Conversely, there can exist an attitude in candidates where the best person for the job does not apply for a position as they feel their level of experience is lacking.

“There’s been a fundamental change in how one approaches either individuals through a search process or when advertising a specific vacancy. Gone are the days where there’s a 15-bullet point list of required traits and competencies. What we’re looking to do is attract the right talent into an organisation. It’s about highlighting the areas of the organisation, the flexibility, and why that individual should apply in the first place. Our role then is to sort the wheat from the chaff to those that are capable of doing that role, but we need to encourage and infuse those individuals to join in the first place.”

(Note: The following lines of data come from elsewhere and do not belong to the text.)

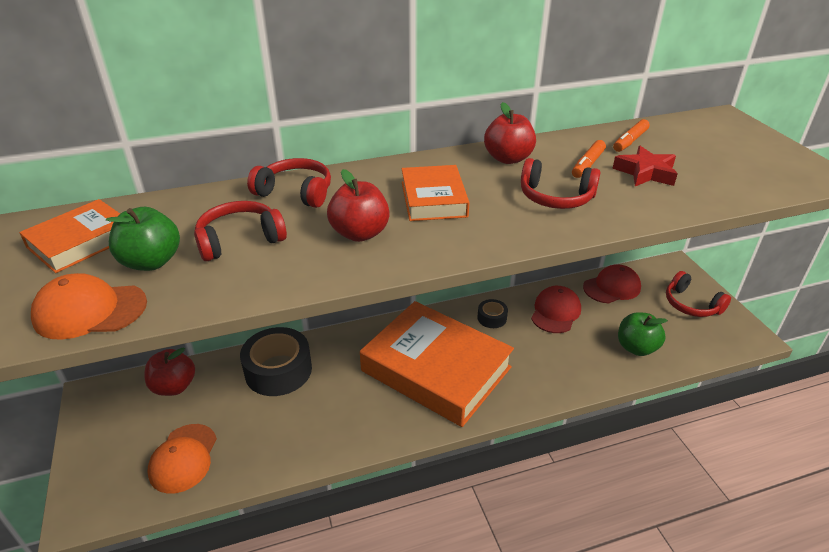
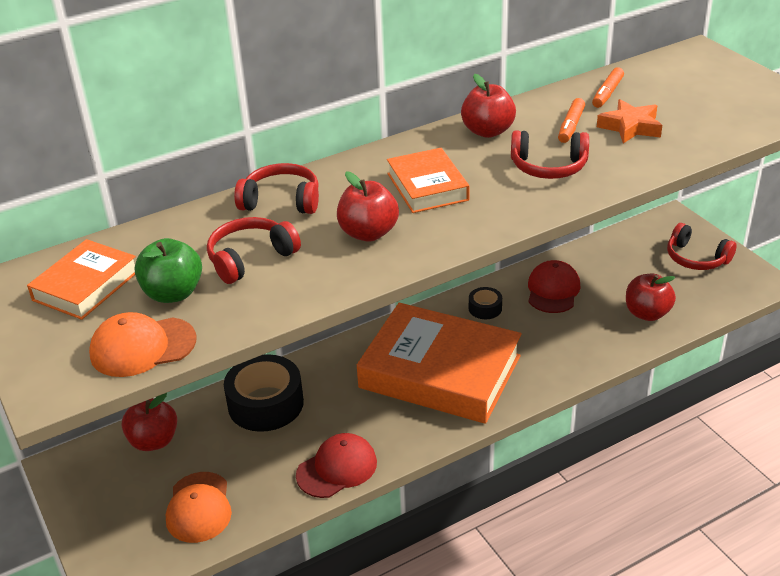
camera: 10 degrees left, 0 degrees up
(612, 287) = (608, 253): red cap -> red cap (337, 468)
(636, 348) = (647, 313): green apple -> red apple
(645, 172) = (630, 127): red star -> orange star

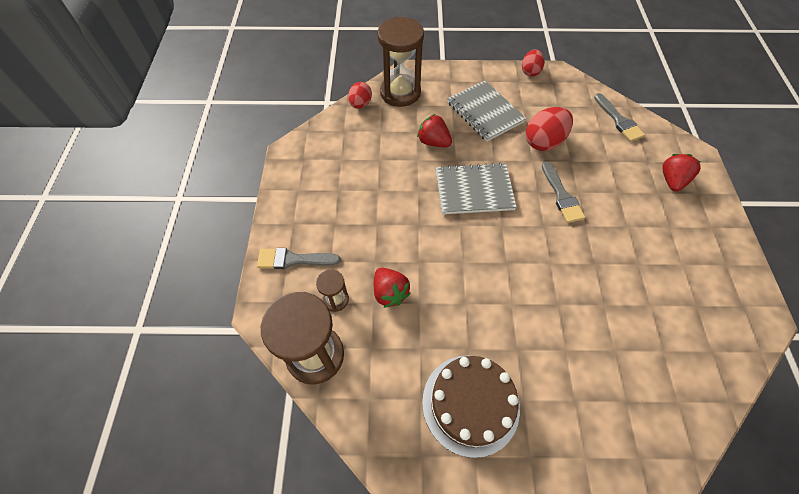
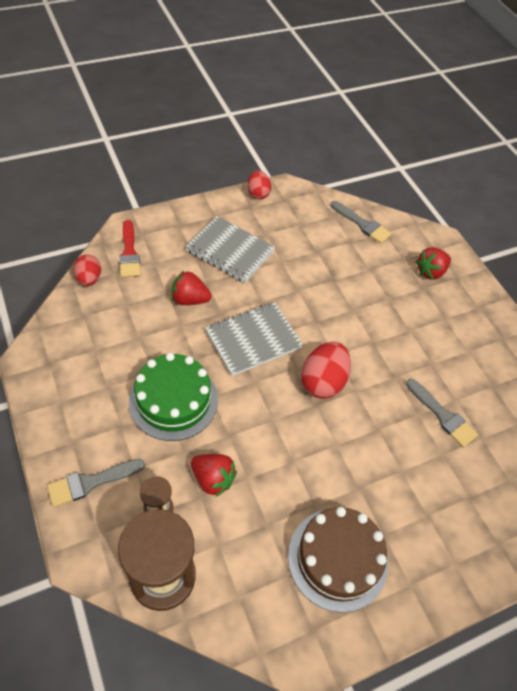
camera: 30 degrees left, 5 degrees down
(385, 218) = (173, 400): none -> green cake
(400, 92) = (129, 253): brown hourglass -> red brush
(543, 142) = (301, 267): red egg -> red egg (322, 381)
(561, 196) = (339, 318): grey brush -> grey brush (442, 415)
(672, 180) = (430, 272): red strawberry -> red strawberry turned 120 degrees counterclockwise

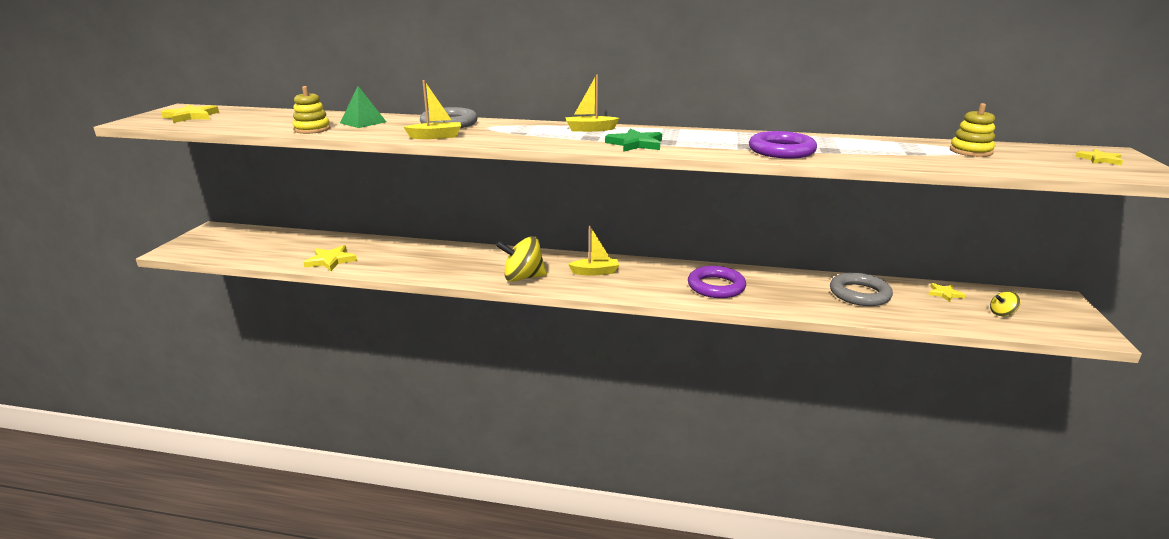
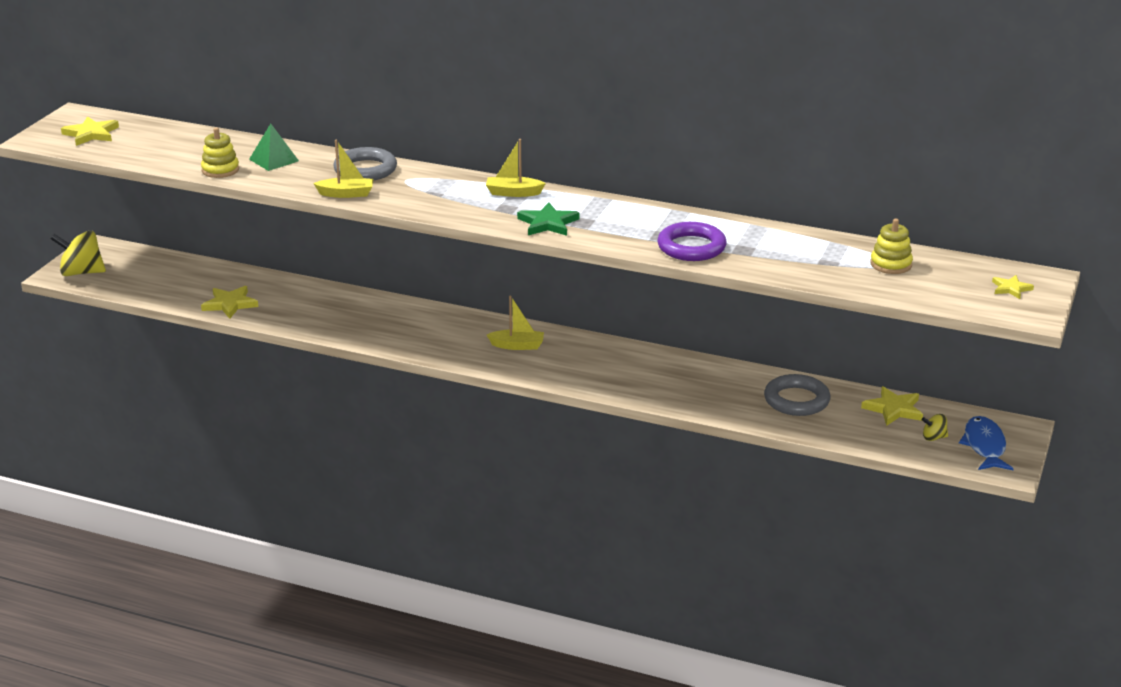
camera: 10 degrees right, 5 degrees up
(523, 278) = (435, 346): yellow spinning top -> yellow spinning top (81, 272)
(716, 286) = (642, 376): purple ring -> none
(945, 294) = (893, 409): yellow star -> yellow star, size x1.62
(1051, 316) = (984, 446): none -> blue fish

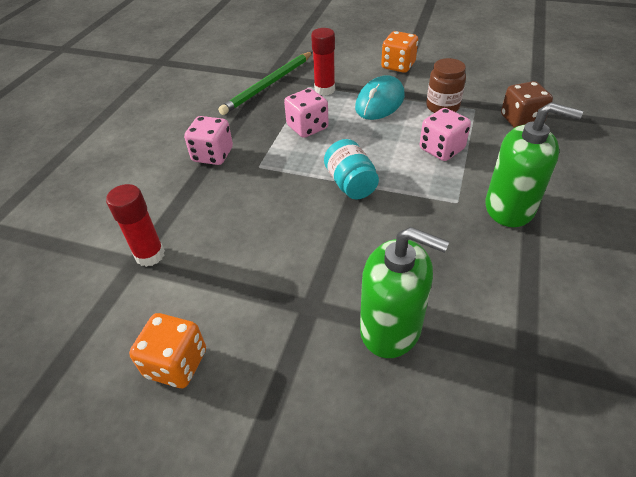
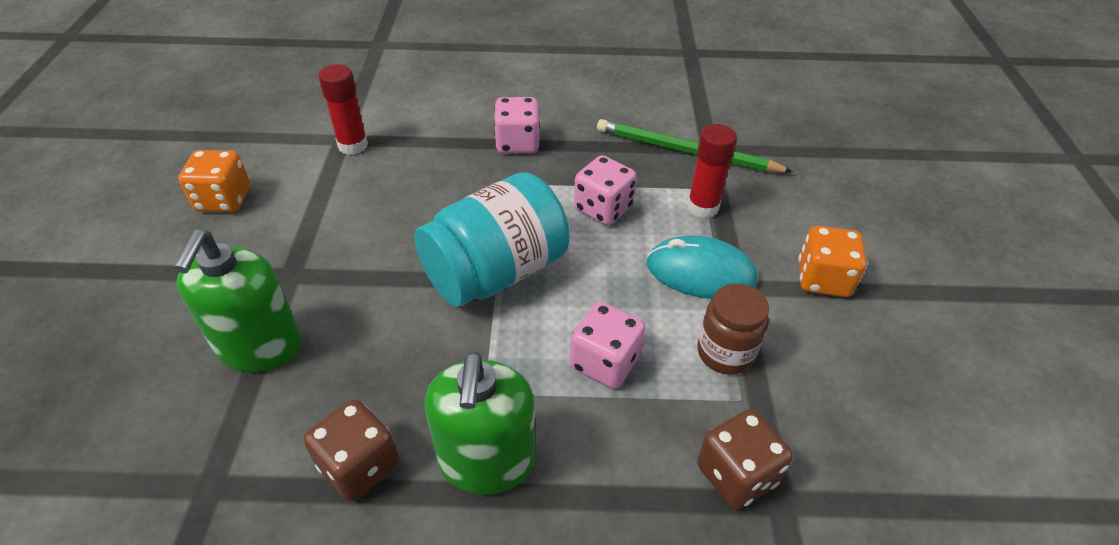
camera: 70 degrees right, 0 degrees up
(350, 184) = (496, 272): turquoise jar -> turquoise jar, size x1.76
(511, 268) = (359, 466): none -> brown dice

There is a growing debate surrounding work about whether generalists have more exciting and ultimately successful working lives as their flexibility allows them to progress in an organic way, moving between organisations and positions as the opportunity arises. Whereas specialists can find themselves stuck on a particular path.

“I think as we move forward digital workplace and changes of specific skills across most sectors that will give you a much more dynamic and challenging career in the long-term. So, I would always recommend that individuals very much go down that sort of generalist route, agile and fleet of foot in their career.”

Whether academia is necessarily the best starting point for a leader has also been called into question

“For Oxbridge candidates, their entire university career is aimed at academia. They have very little time to maybe get a summer job because all they’re doing is focusing on studying. What happens is they come out of that degree with a lack of life skills, whereas potentially someone who doesn’t go to university, but takes up an apprenticeship, gains a much wider skillset. They get a head start in terms of their career, and that’s moving away from the thinking of five or 10 years ago where you had to go to university, study, get a first and you’re then set for life in terms of the career. It’s an interesting tipping point in terms of industry.”

The best candidate will likely be the one with ample experience, a personality and competencies that complement the culture of an organisation. Yet in the evolving world of business, companies are increasingly looking for versatility in their senior teams, and as such perhaps our understanding of what can constitute relevant experience is changing.